Le REP peut aussi faire l'objet de prorogation en cas de
saisine d'une juridiction incompétente par le requérant
préalablement à la juridiction administrative compétente.
Ce recours relève de la compétence exclusive de la cour
suprême. Par conséquent lorsqu'il est porté devant une
autre juridiction, cette dernière doit se déclarer
incompétente afin de ne pas s'interférer dans les attributions de
la cour suprême. La déclaration d'incompétence peut
intervenir après une longue période et, le cas
échéant, le délai d'introduction du REP sera
dépassé. Un rattrapage du délai dépassé est
donc nécessaire en ce sens qu'il gagnerait à empêcher un
éventuel rejet du recours pour forclusion. Il appartient à la
juridiction compétente en excès de pouvoir de procéder au
rattrapage du délai en le prorogeant. La prorogation est possible
à condition que le recours introduit par le requérant,
aboutissant à la déclaration d'incompétence, soit fait
dans le délai de deux mois. Rien n'interdit normalement une prorogation
lorsqu'intervient une déclaration d'incompétence à la
suite d'un RAP. Le délai du recours pour excès de pouvoir
commence à courir à partir de la notification de la
déclaration d'incompétence de la juridiction qui a
été saisie à tort53.
L'intérêt consiste, dans un premier temps,
à ouvrir largement la recevabilité du REP aux requérants.

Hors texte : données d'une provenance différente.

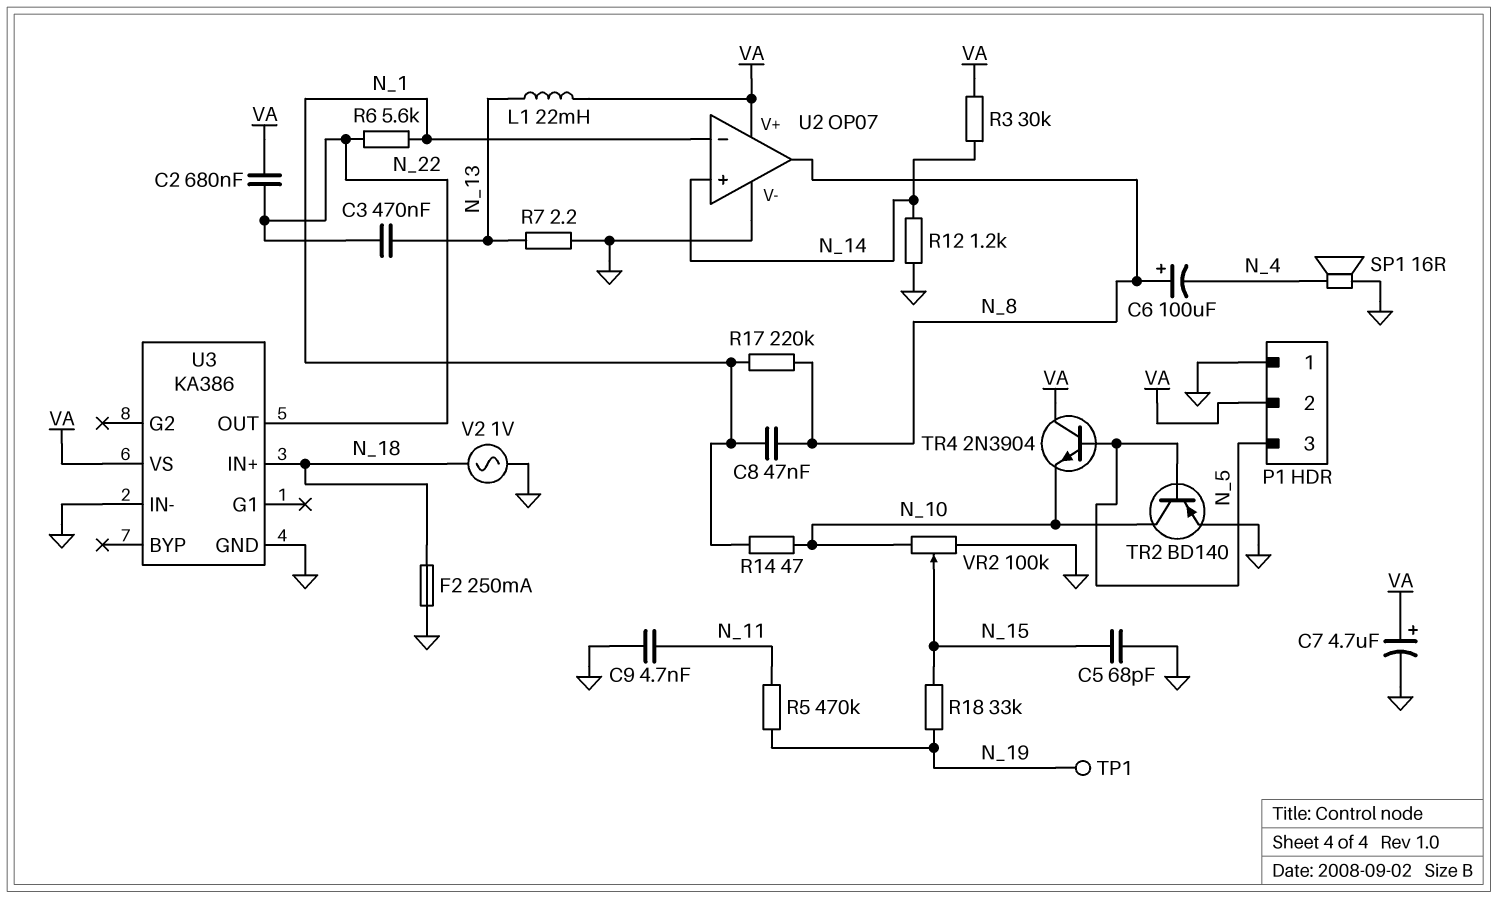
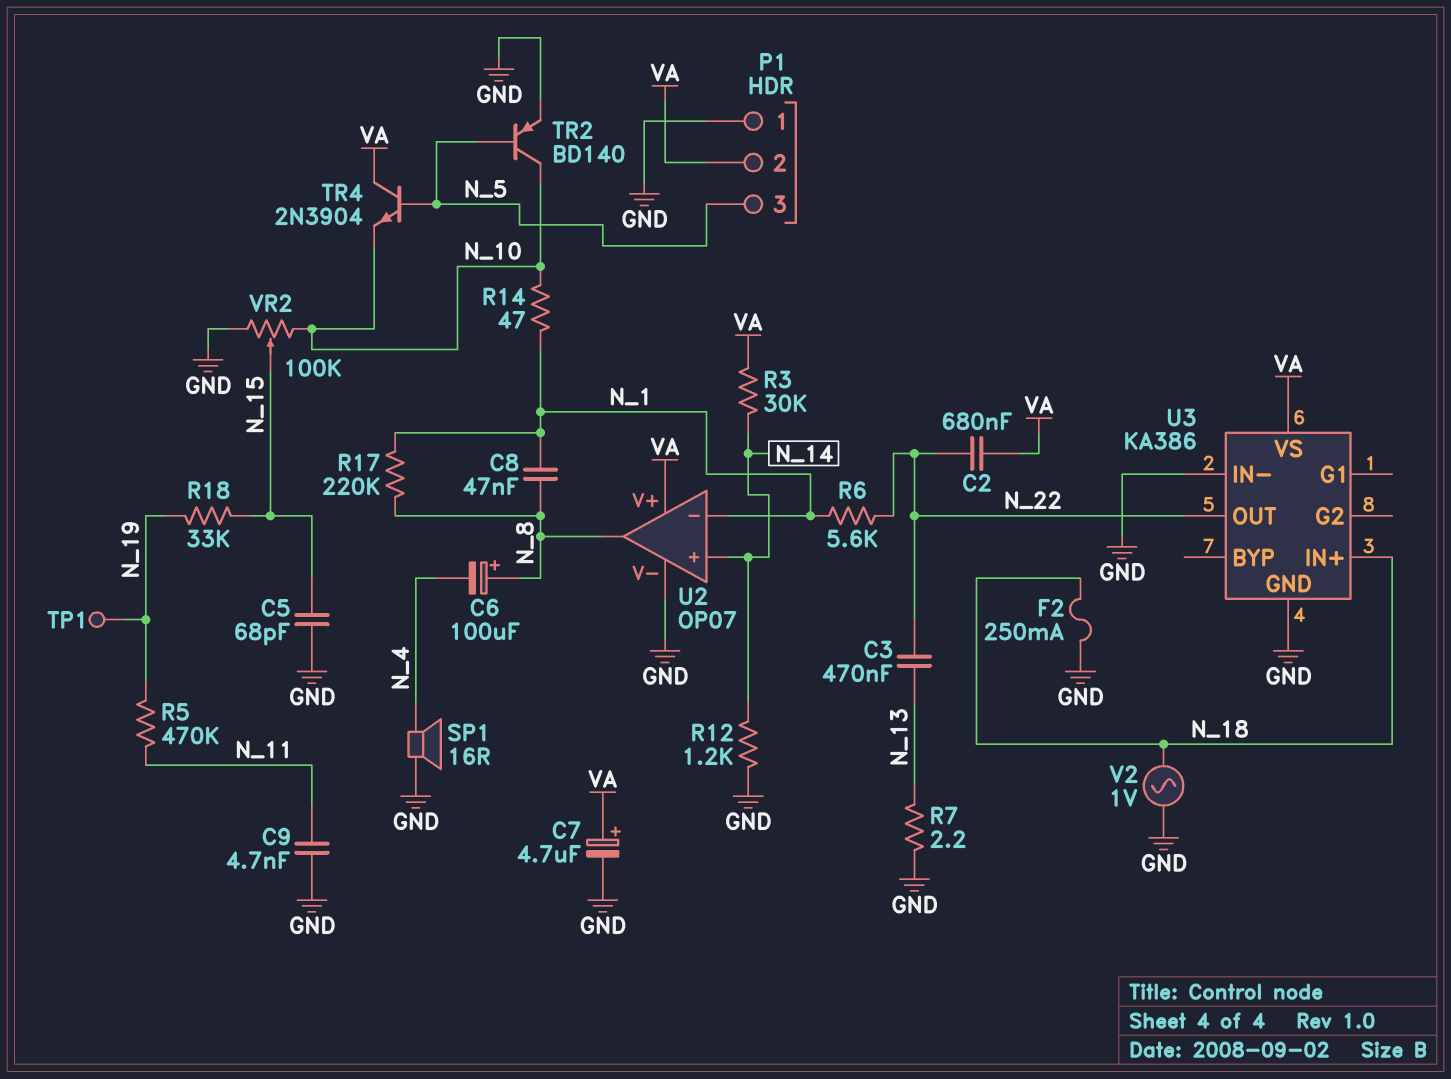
L1: 22mH (N_13, VA) -> none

La prorogation du délai du REP permet ainsi au juge d'assurer sa
fonction de gardien des droits et libertés.
52 WALINE(Jean), Précis de droit
administratif, op.cit, p.640 ; voir aussi LOMBARD (Martine), DUMONT
(Gilles) et SIRINELLI (Jean), Hyper cours droit administratif : cours et
travaux dirigés, sous la direction de CHAGNOLLAUD (Dominique) et
GUINCHARG (Serge), Dalloz, 12ème édition, 2017,
p.668.
53 CS, arrêt du 9 février 1966, Dame
Fatou Diop, RLJ, 91 ; Ann. afr.1973, p.268. Cité par SY (Demba),
Droit administratif, revue, corrigée et augmentée, op.
cit, p.127.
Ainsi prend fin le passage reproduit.